Ingredients

The following ingredients have 4 Servings
  • 1 boneless skinless chicken breast
  • 1 cup canned diced tomatoes with juice
  • ½ cup low sodium chicken broth (, divided)
  • ½ teaspoon kosher salt
  • ¼ teaspoon chili powder
  • ¼ teaspoon cumin
  • ¼ cup instant brown rice
  • ½ cup canned black beans (, drained and rinsed)
  • ¼ cup frozen whole kernel corn
  • Optional toppings: shredded cheese, avocado , chopped cilantro, sour cream

Instruction

  • Place the chicken breast in the bottom of a 1.5 or 2-quart slow cooker.

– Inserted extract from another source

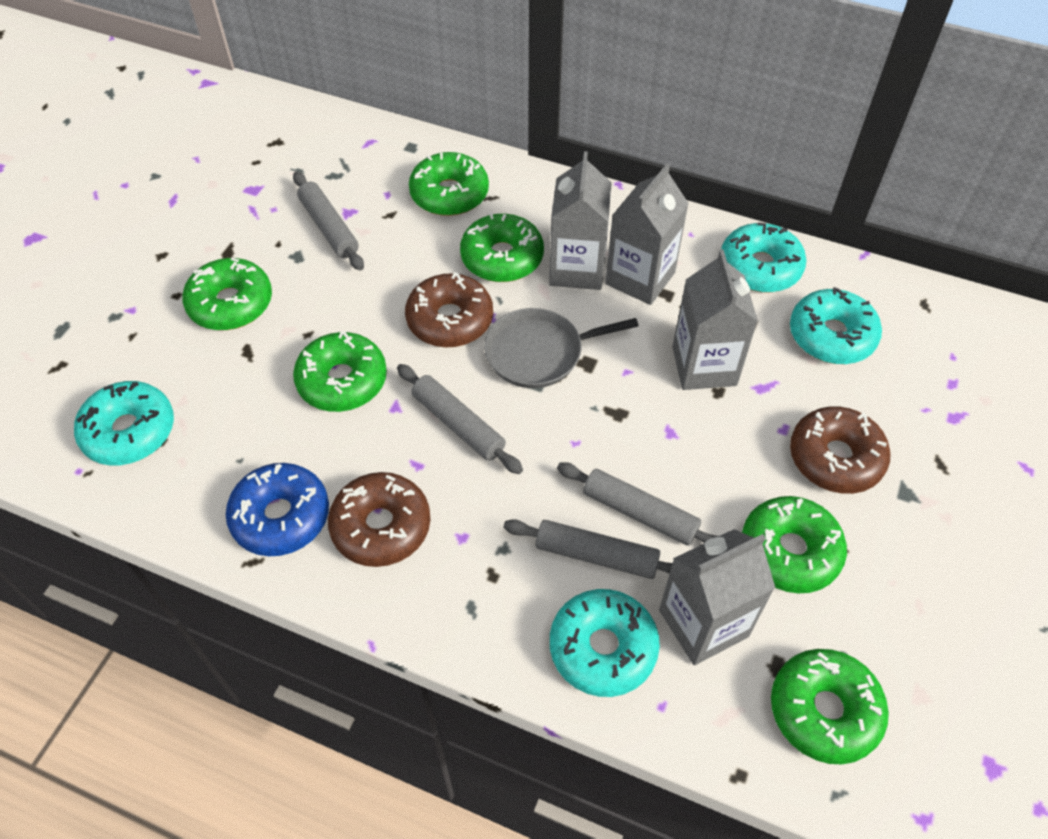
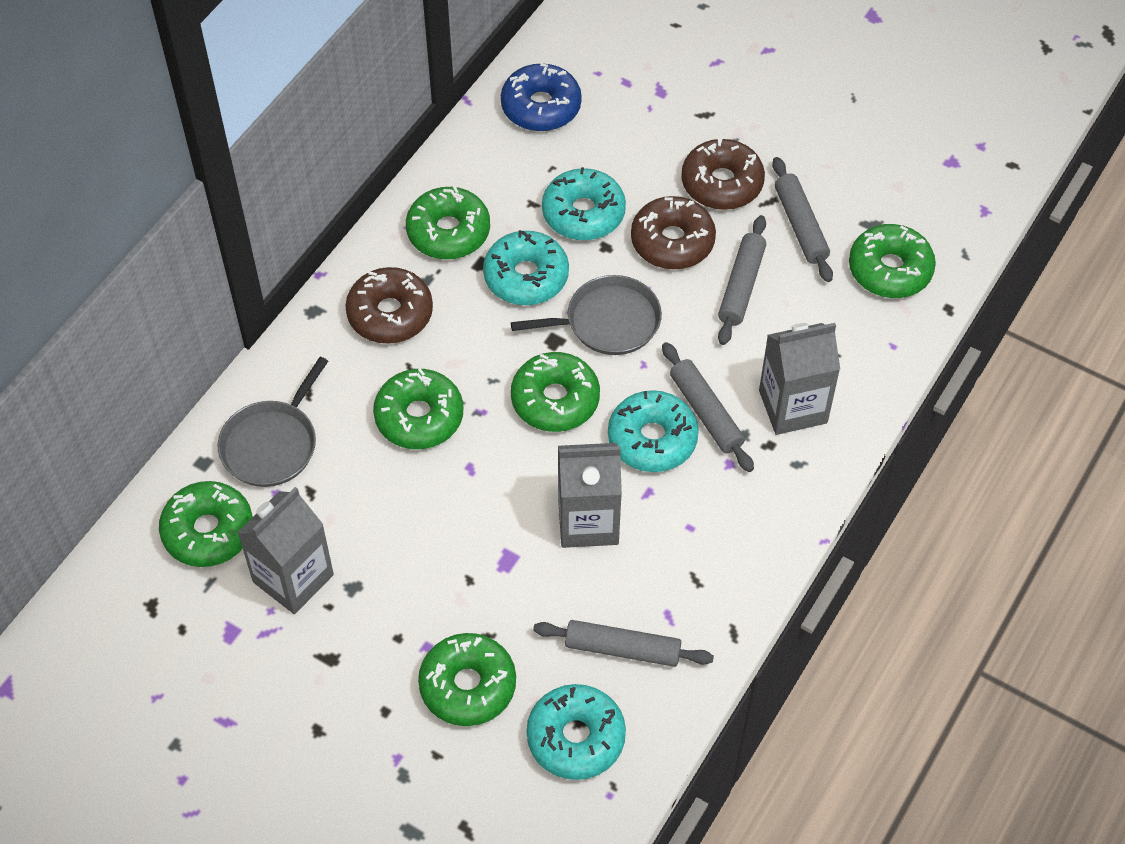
grey carton: 4 -> 3
grey pan: 1 -> 2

  • In a small bowl, stir together the diced tomatoes, ¼ cup of the chicken broth, salt, chili powder and cumin. Pour over the chicken. Make sure the chicken is covered, and add additional broth if needed.

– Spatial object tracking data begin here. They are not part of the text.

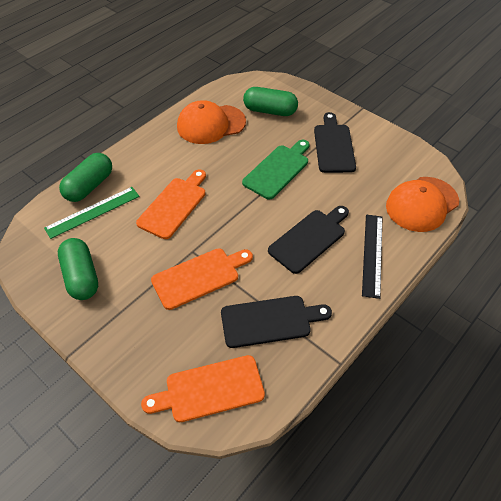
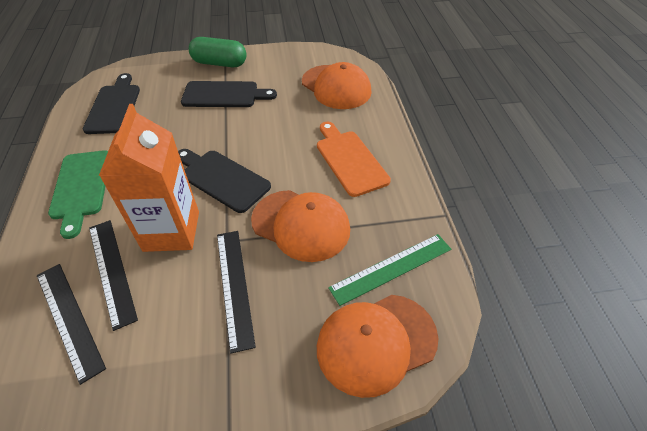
black ruler: 1 -> 3
green capsule: 3 -> 1
orange cap: 2 -> 3
orange carton: 0 -> 1
orange cutting board: 3 -> 1

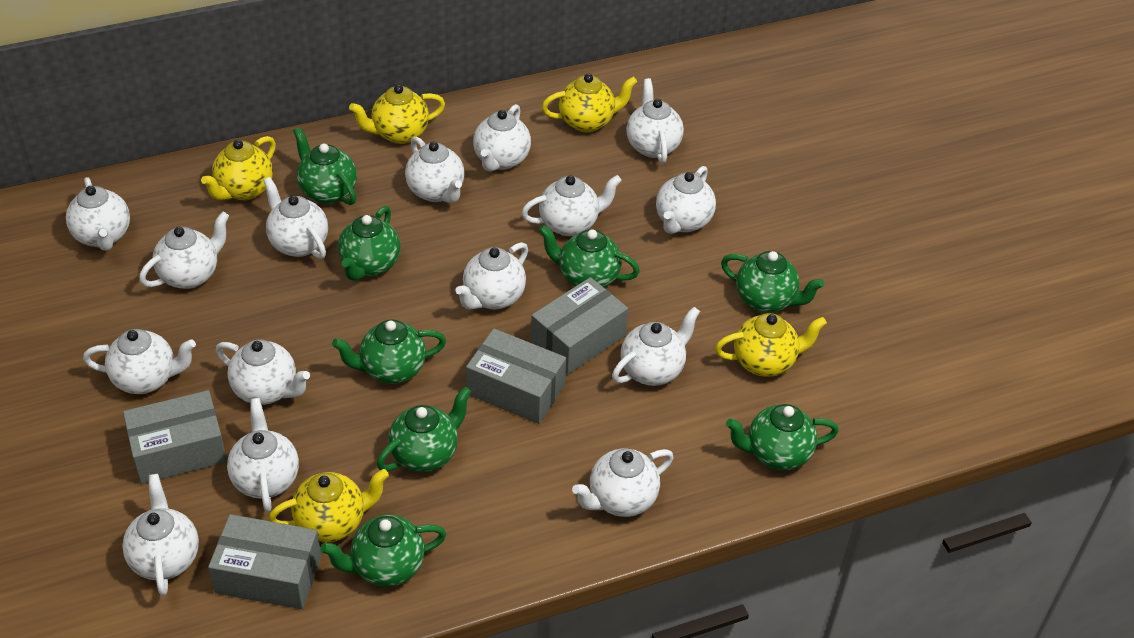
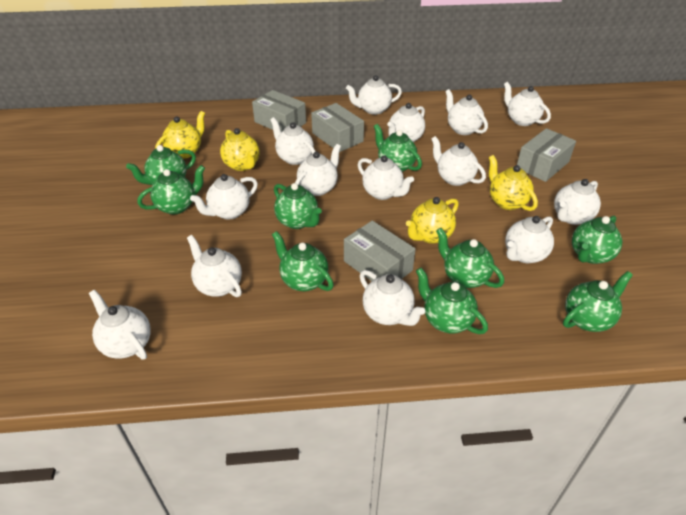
green teapot: 8 -> 9
white teapot: 15 -> 14
yellow teapot: 5 -> 4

  • Cover with the lid and cook for 6 hours on low.The chicken is fully cooked when an meat thermometer inserted into the thickest part of the chicken reaches an internal temperature of 165 degrees F.

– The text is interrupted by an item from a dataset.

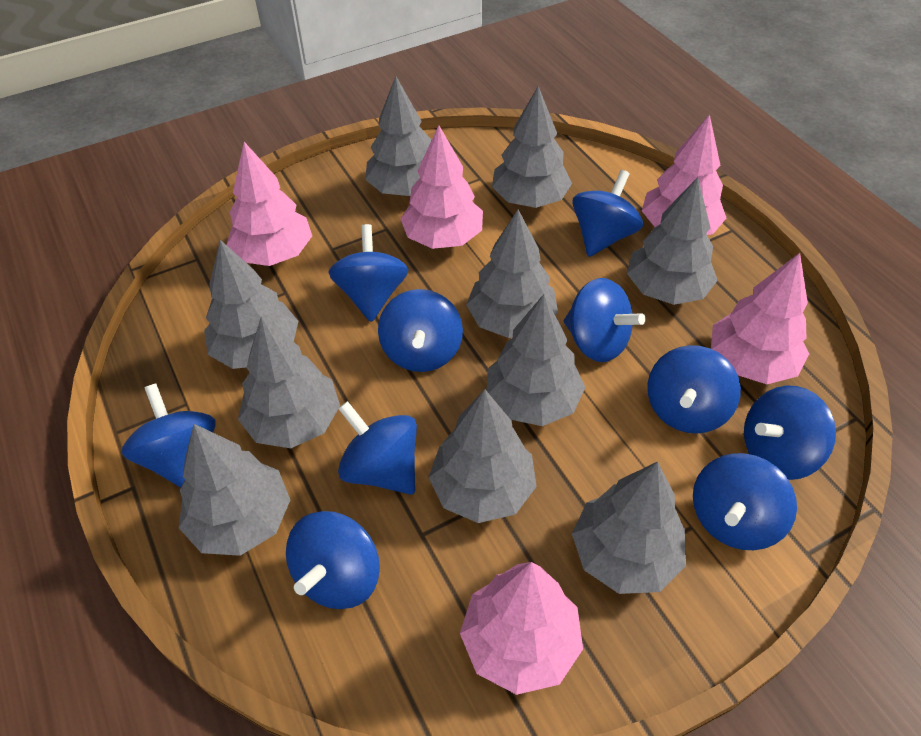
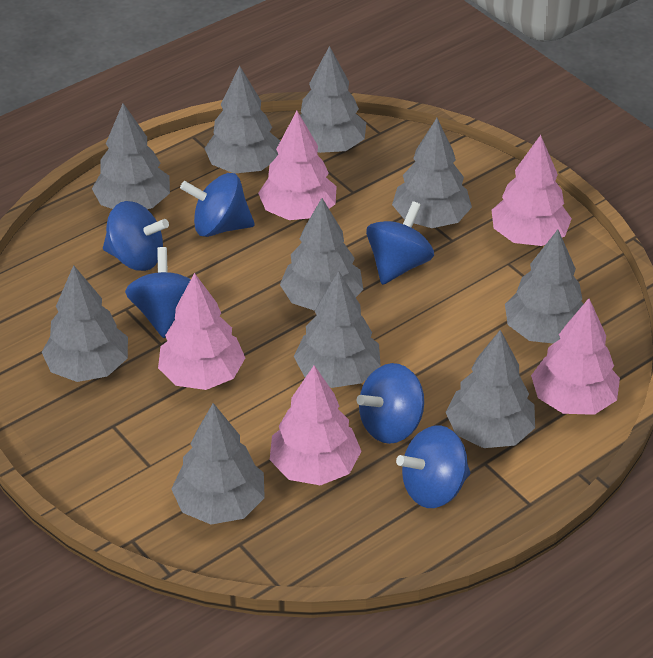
blue spinning top: 10 -> 6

  • Remove the lid and using two forks, shred the chicken. Then, add the rice, beans, corn, and remaining ¼ cup chicken broth. Replace the lid, turn the slow cooker to high, and continue cooking for 40 minutes or until rice is tender.
  • Taste and season with additional salt, if necessary.
  • Spoon into serving bowl and top with cheese and any other desired toppings.